D’autres encore sont des journalistes critiques parmi lesquels Constantin Tuyishimire, journaliste de la chaîne TV1 Rwanda porté disparu le 16 juillet 2019.    

Des cas de disparitions ou d’enlèvements suivis d’assassinats au Rwanda ou dans les pays d’asile des réfugiés rwandais sont régulièrement dénoncés par les organisations des droits de l’homme. Ici nous pouvons citer notamment les cas de l’avocat Donat Mutunzi au Rwanda (en avril 2018), Anselme Mutuyimana (le 09 mars 2019) du FDU Inkingi, Habarugira Damascène du FDU Inkingi en mai 2017.

Le gouvernement rwandais a toujours utilisé les disparitions, arrestations arbitraires et détentions incommunicado pour terroriser l’opposition et les citoyens. La cause serait d’éviter qu’il soit critiqué pour ses manques de transparence dans la gestion de la chose publique et dans les processus électoraux des autorités locales, législatives ou présidentielles.

Il s’est toujours refusé de ratifier la Convention internationale pour la protection de toutes les personnes contre les disparitions forcées (du 20 décembre 2006). Dans les dispositions de la convention, il est stipulé que : « Nul ne sera soumis à une disparition forcée.  Aucune circonstance exceptionnelle, quelle qu'elle soit, qu'il s'agisse de l'état de guerre ou de menace de guerre, d'instabilité politique intérieure ou de tout autre état d'exception, ne peut être invoquée pour justifier la disparition forcée » (article 1er).

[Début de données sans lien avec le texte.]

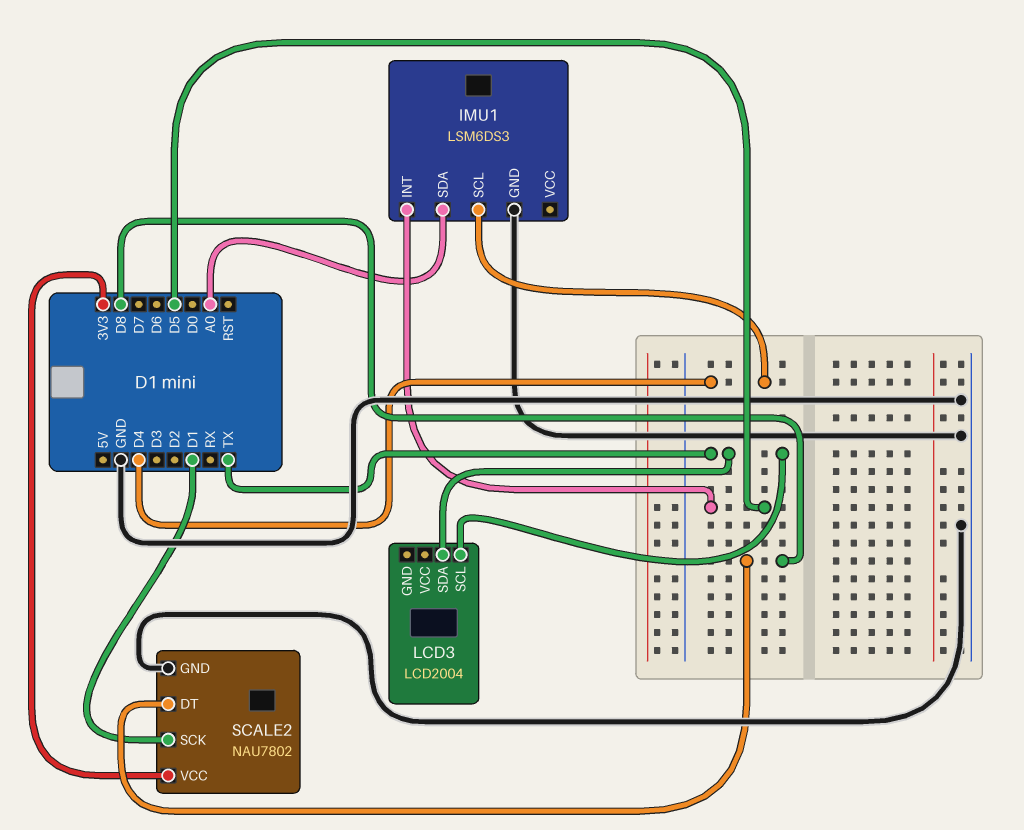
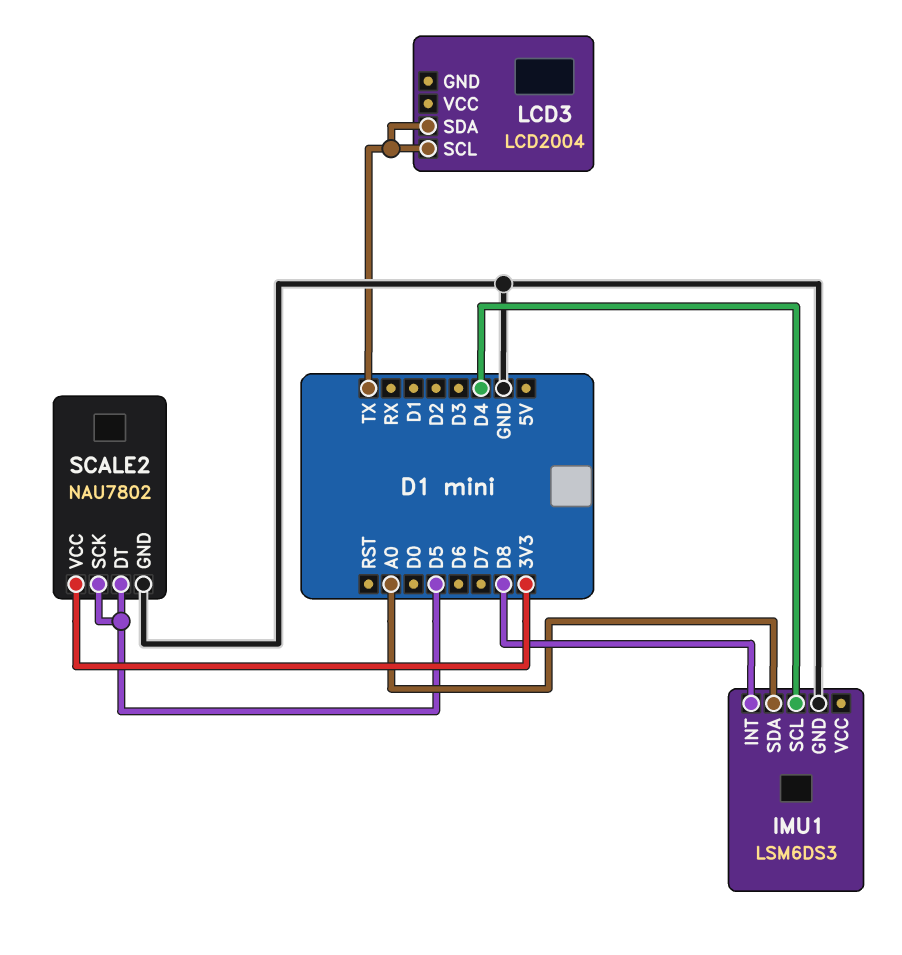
IMU1 pin INT: D5 -> D8
SCALE2 pin DT: D8 -> D5
SCALE2 pin SCK: D1 -> D5

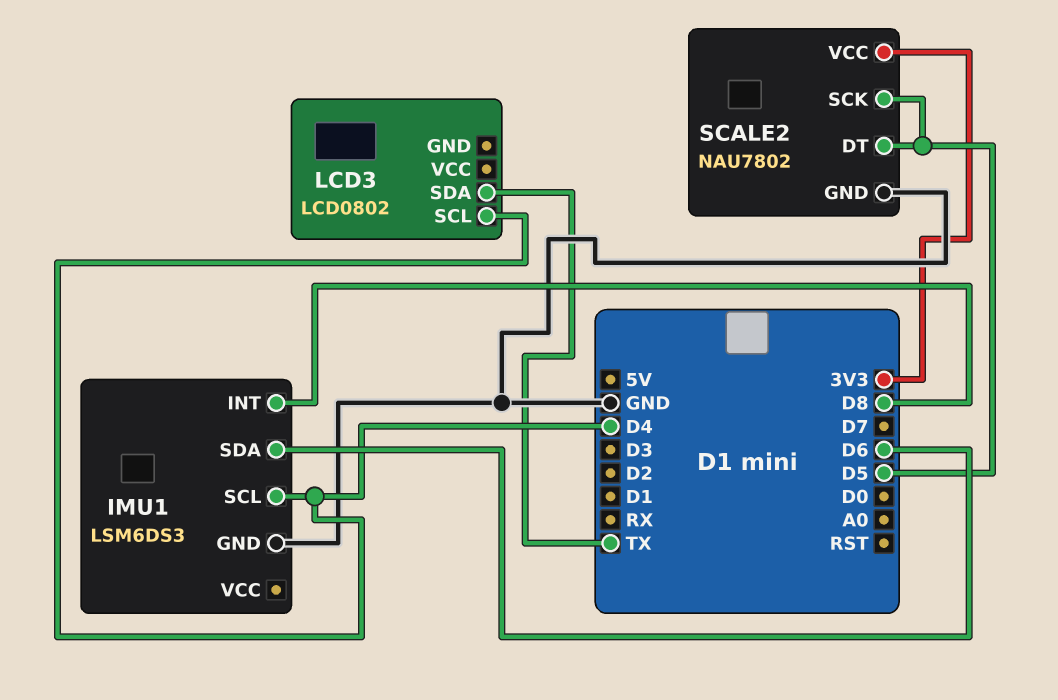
IMU1 pin SDA: A0 -> D6
LCD3: LCD2004 -> LCD0802
LCD3 pin SCL: TX -> D4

La convention définit aussi la disparition forcée par les actes d’« arrestation, détention, enlèvement ou toute autre forme de privation de liberté par des agents de l'État ou par des personnes ou des groupes de personnes qui agissent avec l'autorisation, l'appui ou l'acquiescement de l'État, suivi du déni de la reconnaissance de la privation de liberté ou de la dissimulation du sort réservé à la personne disparue ou du lieu où elle se trouve, la soustrayant à la protection de la loi » (article 2).

Il est aussi précisé que de telles actes, lorsqu’ils sont « une pratique généralisée ou systématique », constituent « un crime contre l'humanité, tel qu'il est défini dans le droit international applicable, et entraîne les conséquences prévues par ce droit ».

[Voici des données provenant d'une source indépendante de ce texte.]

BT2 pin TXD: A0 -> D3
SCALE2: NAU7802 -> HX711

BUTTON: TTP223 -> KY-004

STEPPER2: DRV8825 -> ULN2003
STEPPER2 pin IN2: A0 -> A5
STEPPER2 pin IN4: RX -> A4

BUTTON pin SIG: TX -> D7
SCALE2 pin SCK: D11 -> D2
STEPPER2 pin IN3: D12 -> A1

Il apparait à travers cela que le gouvernement rwandais ne veut pas ratifier la convention parce qu’il sait que le crime contre l’humanité est imprescriptible au regard du droit international au vu des disparitions forcées qui se comptent par dizaines de milliers depuis que le FPR dirige le Rwanda.

A l’occasion de cette journée internationale, L’ODHR demande à la population et à la société civile rwandaise de se mobiliser et de continuer de documenter toutes les victimes des disparitions forcées afin de mettre plus de pression sur le gouvernement rwandais ; il faut l’amener à cesser de terroriser ses citoyens et à prendre ses responsabilités de protection sans discrimination et à répondre de ses actes.

L’ODHR demande à la société civile rwandaise, aux organisations internationales (Nations Unies, Union Européenne, Union Africaine) et aux missions diplomatiques de plaider pour la ratification de la convention internationale pour la protection de toutes les personnes contre les disparitions forcées et pour une enquête indépendante sur ces crimes contre l’humanité commis et commandités par les autorités rwandaises en toute impunité.

Pour l’ODHR

MUNYANDILIKIRWA Laurent

Président

 

[1] https://www.un.org/fr/events/disappearancesday/- Journée internationale des victimes

de disparition forcée, 30 août- Stratégie de la terreur.